Mixed-use development project in Atlanta, Georgia

Centennial Yards is a mixed-use development project in Downtown Atlanta, Georgia. The project, located in the area known as The Gulch, aims to transform former railyards into a vibrant district featuring residential, commercial, and entertainment spaces.

== History ==
The site of Centennial Yards was historically a central hub for Atlanta’s railroad industry, contributing to the city's economic growth in the 19th and 20th centuries. The area, often referred to as "The Gulch," remained largely undeveloped for decades due to infrastructure challenges.

In 2018, the Atlanta City Council approved a public financing package that included up to $1.9 billion in tax incentives to support redevelopment efforts in the area. The developers can use future sales and property tax revenue generated on-site to help finance the development. This unique public financing deal in Atlanta could total around $1.9 billion in bonds and reimbursements by 2048. Atlanta's development authority approved the issuance of some $557 million in bonds to help support construction of the entertainment district.

The development is led by the Los Angeles-based real estate firm CIM Group, in partnership with the City of Atlanta and private investors. The developers plan to finish a 304-unit apartment complex, two hotels, and 95,000 square feet of retail space, and a Cosm entertainment venue, by the 2026 FIFA World Cup. In May 2025, Live Nation announced it would lease Centennial Yards' music venue.

== Development ==
Centennial Yards is a multi-phase project expected to be completed by 2030. The $5 billion development covers approximately 50 acres and is planned to include:
- Over 4 million square feet of office space
- More than 1,000 hotel rooms
- Around 1,000 residential units
- Retail, dining, and entertainment spaces
- A Cosm entertainment venue
- A 5,300-capacity music venue leased by Live Nation

The development is strategically located near major Atlanta landmarks, including:
- Mercedes-Benz Stadium
- State Farm Arena
- Georgia World Congress Center
- The Center

== Impact ==
Centennial Yards is expected to reshape Downtown Atlanta by attracting businesses, residents, and tourists.
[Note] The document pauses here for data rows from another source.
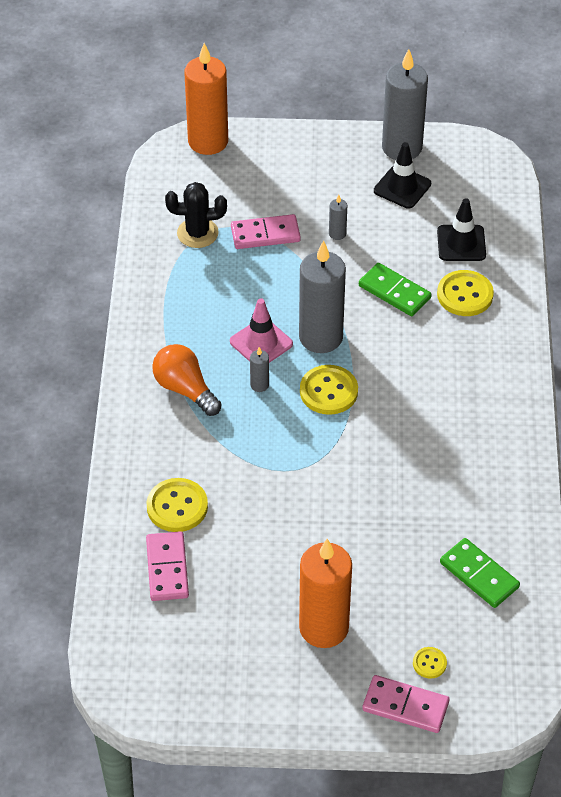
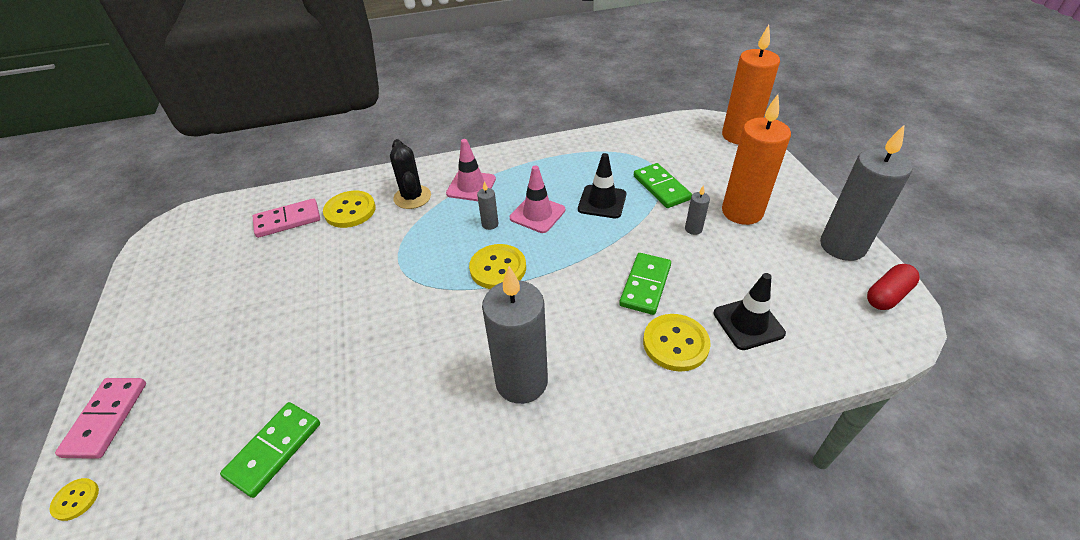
camera: 75 degrees right, 5 degrees down
(185, 389) = (471, 186): orange light bulb -> pink traffic cone
(197, 233) = (637, 154): black cactus -> black cactus (412, 197)
(265, 234) = (661, 188): pink domino -> green domino
(321, 337) = (561, 248): grey candle -> grey candle (521, 381)
(324, 628) = (216, 330): orange candle -> orange candle (742, 212)
(402, 187) = (789, 259): black traffic cone -> black traffic cone (602, 202)
(429, 663) = (157, 428): yellow button -> yellow button (76, 500)
(464, 150) = (887, 295): none -> red capsule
The project is also seen as a key step in enhancing Atlanta’s urban core and addressing underutilized land.

== Transit ==
Several MARTA stations, including the Five Points, SEC District and Vine City stations, will provide pedestrian access to Centennial Yards and neighboring event venues. A September 2025 presentation to the Atlanta City Council mentioned that a new entrance for SEC District station is planned to connect with Centennial Yards.

Centennial Yards does not currently include plans to construct a downtown multi-modal passenger rail terminal, despite the site's ideal transit location between Five Points, and SEC District stations. While future commuter rail is still a possibility, a terminal is not part of current plans. Long-standing visions for a major transit hub at The Gulch have stalled due to lack of state and city support, and a major setback occurred in 2013 when Norfolk Southern stated it couldn't accommodate commuter rail on its tracks.